Heartland CEO: Credit card encryption needed

Heartland CEO: Credit card encryption needed
Heartland CEO: Credit card encryption needed 

By Grant Gross 
IDG News Service 

Credit card transactions in the U.S. are often not encrypted, and credit 
card vendors, payment processors and retailers need to embrace an 
encryption standard to protect credit card numbers, the CEO of a 
breached payment processor said Monday.

Credit card numbers are not now required in payment card industry 
guidelines to be encrypted in transit between retailers, payment 
processors and card issuers, Robert Carr, chairman and CEO of Heartland 
Payment Systems, told a U.S. Senate committee. Heartland in January 
announced the discovery of a data breach that left tens of millions of 
credit card numbers exposed to a gang of hackers.

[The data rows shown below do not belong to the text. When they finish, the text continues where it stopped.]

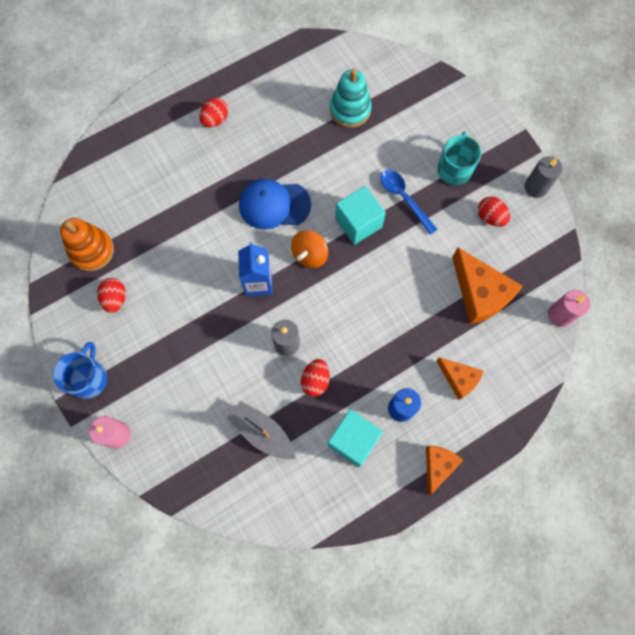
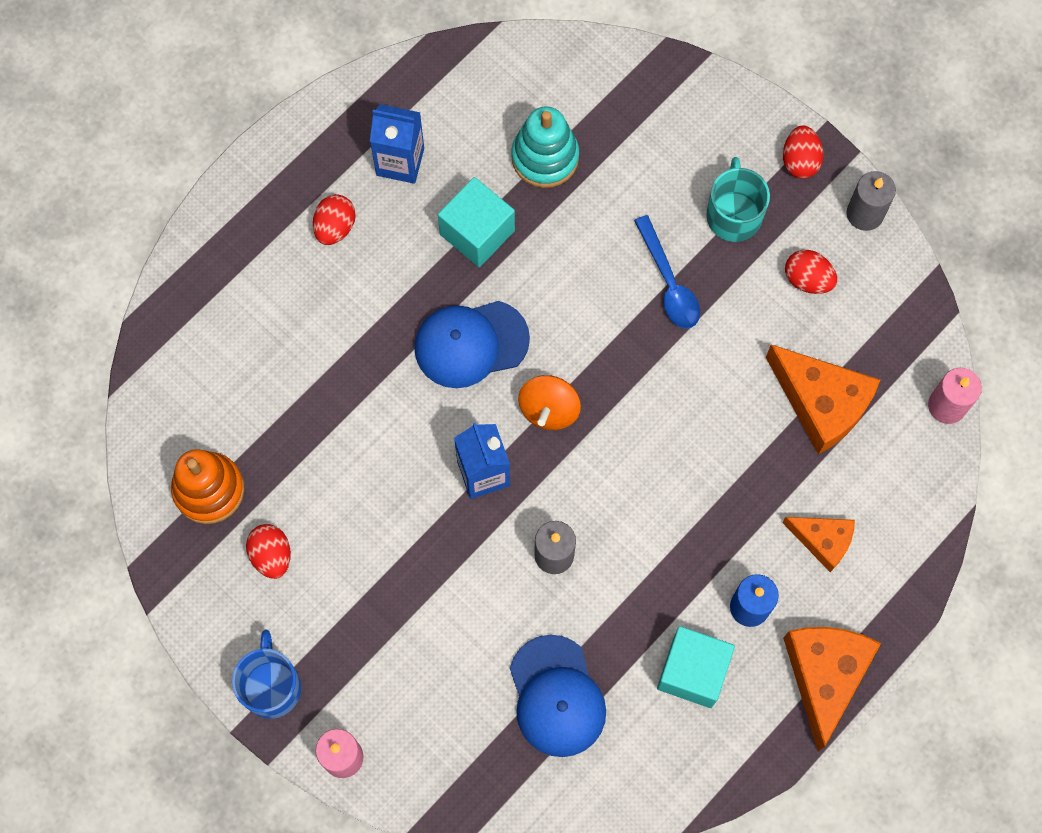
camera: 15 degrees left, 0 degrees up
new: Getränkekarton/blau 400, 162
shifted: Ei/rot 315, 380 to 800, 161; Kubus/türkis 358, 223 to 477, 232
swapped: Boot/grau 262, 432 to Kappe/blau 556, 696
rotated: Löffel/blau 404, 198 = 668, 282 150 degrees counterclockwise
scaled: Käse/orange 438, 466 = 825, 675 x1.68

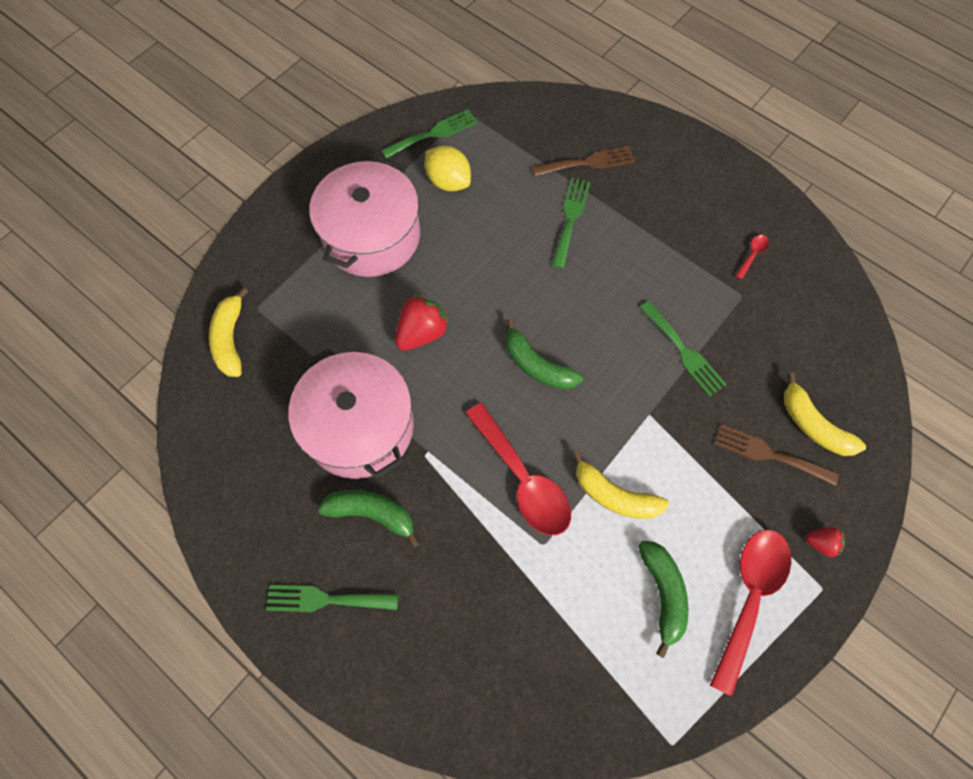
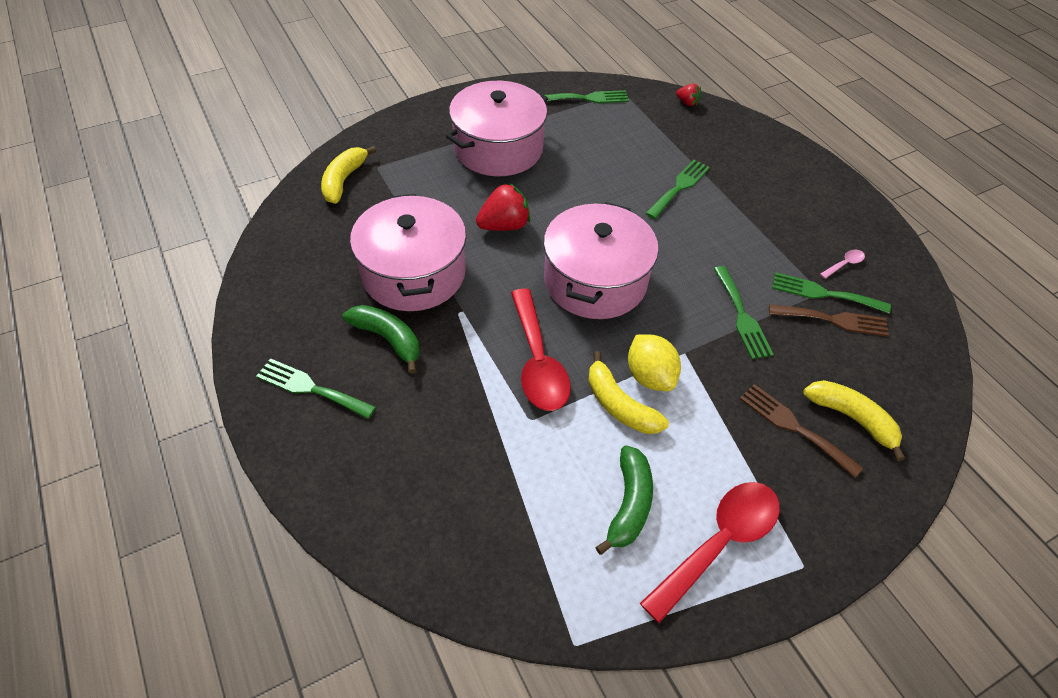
camera: 20 degrees right, 15 degrees down
new: Gabel/grün 824, 293
shifted: Zitrone/gelb 448, 181 to 650, 376; Gabel/braun 588, 162 to 833, 320; Erdbeere/rot 821, 543 to 687, 103
swapped: Banane/grün 537, 365 to Kochtopf/rosa 595, 281
repainted: Löffel/rot 752, 255 to Löffel/rosa 844, 264
rotated: Banane/gelb 813, 425 = 852, 418 150 degrees clockwise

"I now know that this industry needs to, and can, do more to better 
protect it against the ever-more-sophisticated methods used by these 
cybercriminals," Carr told the Senate Homeland Security and Governmental 
Affairs Committee. "I believe it is critical to implement new 
technology, not just at Heartland, but industrywide." The purpose of the 
committee hearing was, in part, to determine whether new legislation is 
needed to fight cybercrime.

Heartland is pushing for the credit card industry to adopt an end-to-end 
encryption standard, he said, and the company is deploying 
tamper-resistant point-of-sale terminals at its member retailers. "Our 
goal is to completely remove payment account numbers of credit and debit 
cards and magnetic-stripe data so they are never accessible in a useable 
format in the merchant or processor systems," Carr said.